- Born: Israel
- Education: BSc, Industrial Engineering and Management, BA, Economics, 1995, PhD, Electrical Engineering, 2004, Technion – Israel Institute of Technology MSc, Operations Research, 1999, Tel-Aviv University
- Scientific career
- Institutions: Columbia University
- Thesis: Energy Efficient Routing and Bandwidth Allocation in Wireless Personal Area Networks (2004)
- Doctoral advisor: Adrian Segall

= Gil Zussman =

Israeli electrical engineer

Gil Zussman is an Israeli electrical engineer. He is the Kenneth Brayer Professor of Electrical Engineering at Columbia University. Zussman is a Fellow of the Institute of Electrical and Electronics Engineers.

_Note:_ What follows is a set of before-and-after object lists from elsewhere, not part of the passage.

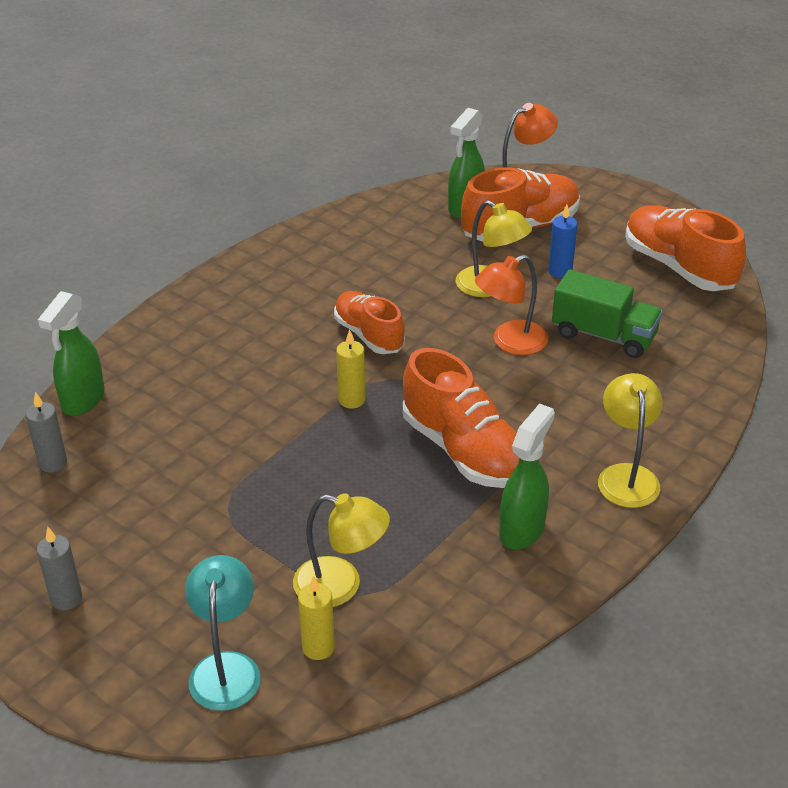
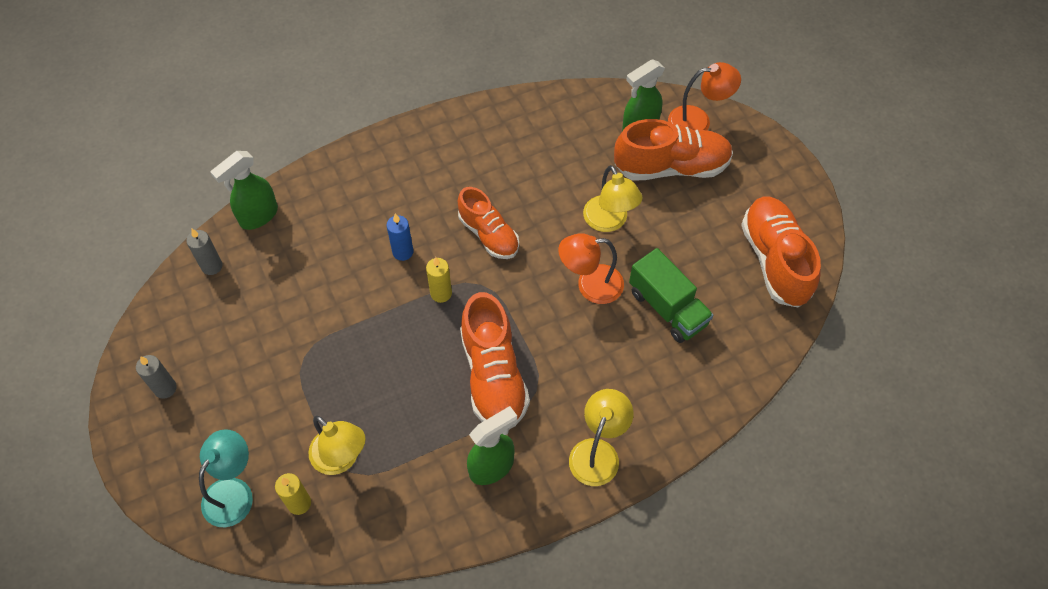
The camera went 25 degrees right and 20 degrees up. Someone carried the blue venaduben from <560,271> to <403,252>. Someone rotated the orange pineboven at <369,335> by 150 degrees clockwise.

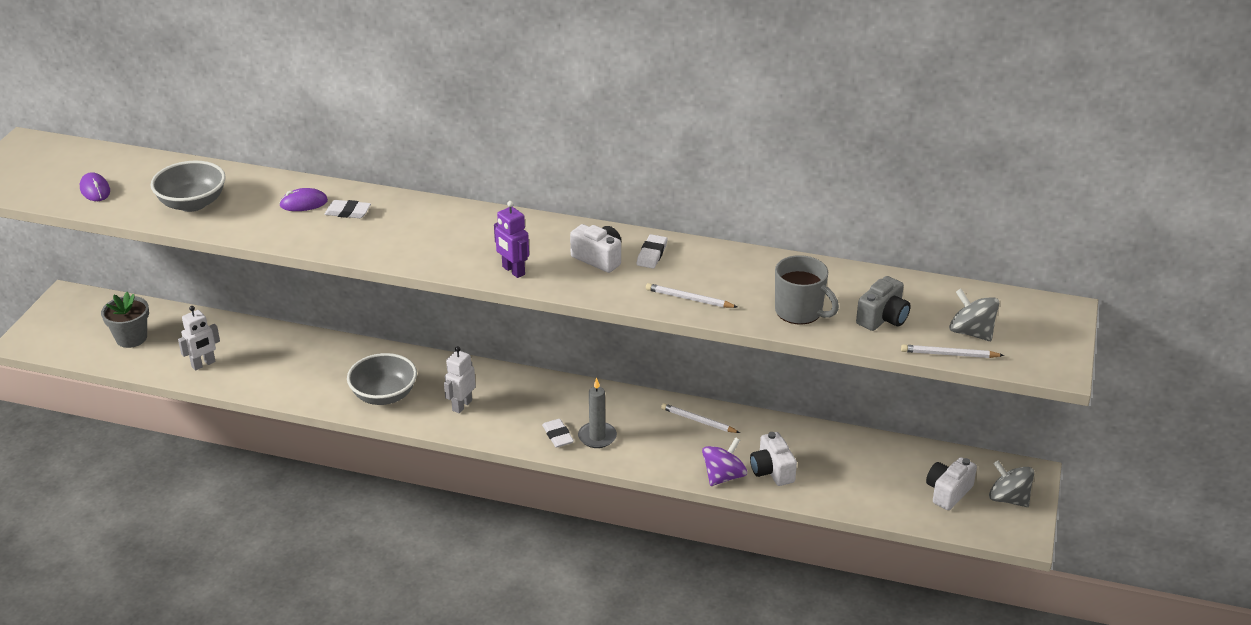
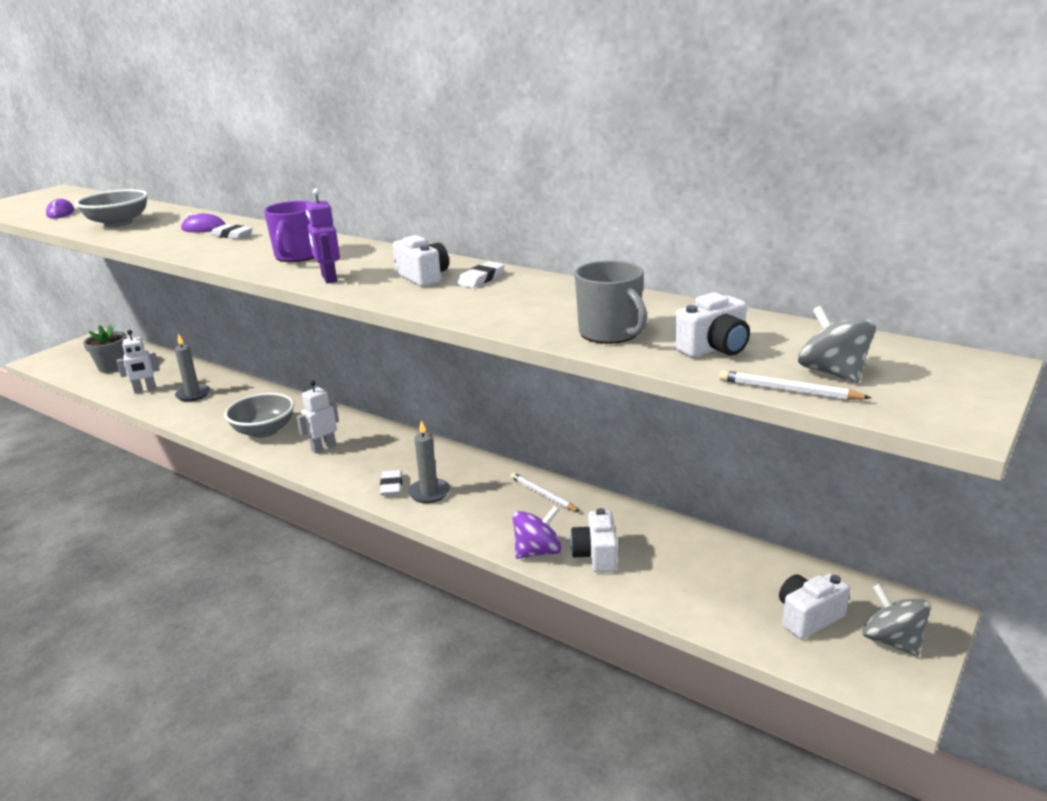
The camera went 20 degrees right and 10 degrees down. Someone repainted the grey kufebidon at <883,318>, which became the white kufebidon at <714,348>. Someone took away the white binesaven at <689,299>. Someone put down the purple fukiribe at <297,256>. Someone put down the grey venaduben at <193,394>.

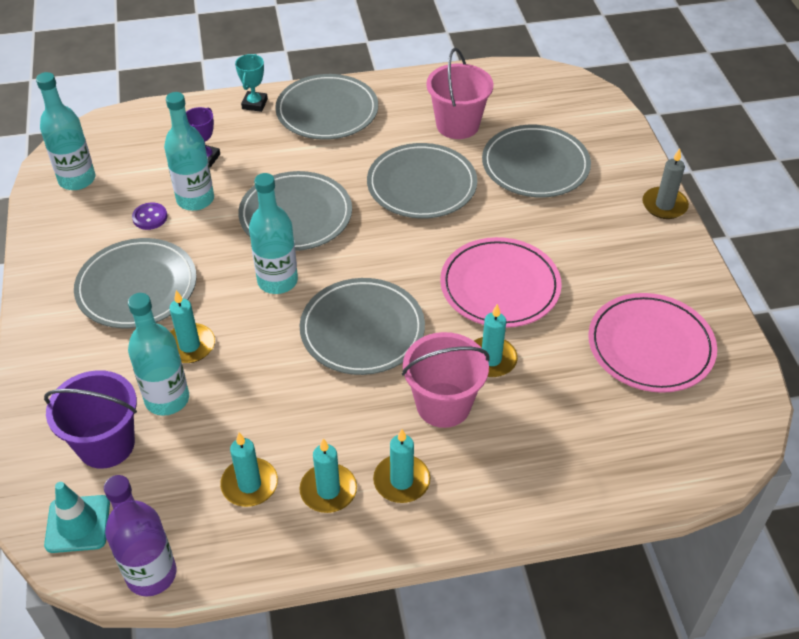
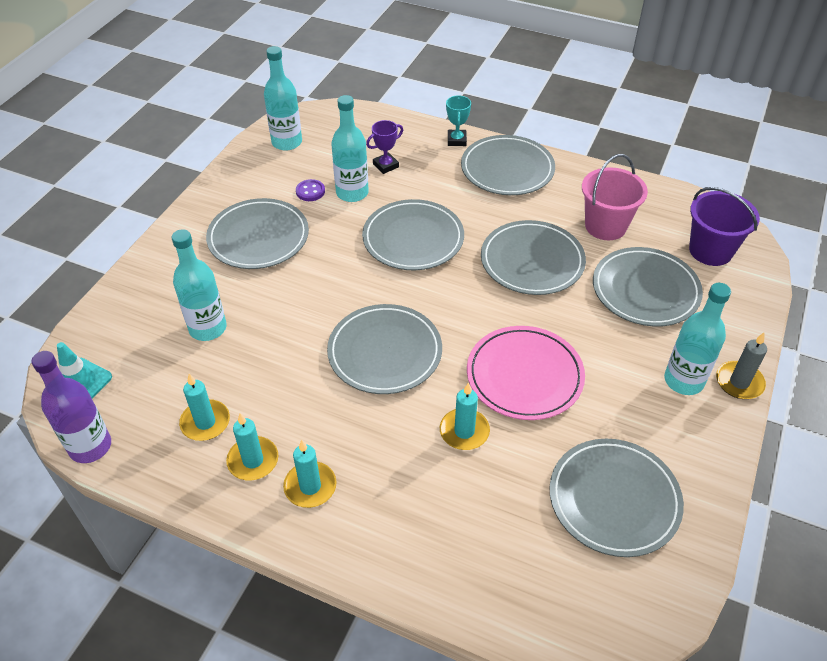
The camera went 35 degrees right and 0 degrees up. Someone rotated the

==Early life and education==
Zussman served as an engineer in the Israel Defense Forces from 1995 to 1998. While serving, he earned his Bachelor of Science degree in Industrial Engineering and Management and his Bachelor of Arts degree in Economics from the Technion – Israel Institute of Technology. He then earned his Master's degree in Operations Research from Tel-Aviv University in 1999 before returning to Technion for his PhD in 2004. Following his PhD, Zussman accepted a postdoctoral fellowship at Massachusetts Institute of Technology's Communications and Networking Research Group from 2004 to 2007.

==Academic career==
Zussman joined Columbia University's Department of Electrical Engineering as an assistant professor in 2007. During his tenure at Columbia, Zussman became the director of the Wireless and Mobile Networking (WiMNet) Laboratory and collaborated with the Energy Harvesting Active Networked Tags (EnHANTs) Project. In these roles, he focuses on the processing, integration, and application of thin-film electronics. Zussman also helps with the design and deployment of the Platforms for Advanced Wireless Research COSMOS testbed in West Harlem to support experimentation with ultra-high bandwidth and ultra-low latency. In 2018, he established an annual NSF COSMOS/EFRI program for teachers from New York City public schools to learn about the real-world application of science and engineering. A few years later, he began collaborating with colleagues at Columbia to use machine learning to help optimize traffic flows in New York City. This project received the 2023 IDC Smart Cities North America Award.

In 2021, Zussman was elected a Fellow of the Institute of Electrical and Electronics Engineers for his "contributions to thin-film electronics for displays and sensors." The following year, he received the Janette and Armen Avanessians Diversity Award for encouraging "women and men from diverse backgrounds to become part of the academic community of engineering education." In 2025, Zussman was appointed the Kenneth Brayer Professor of Electrical Engineering.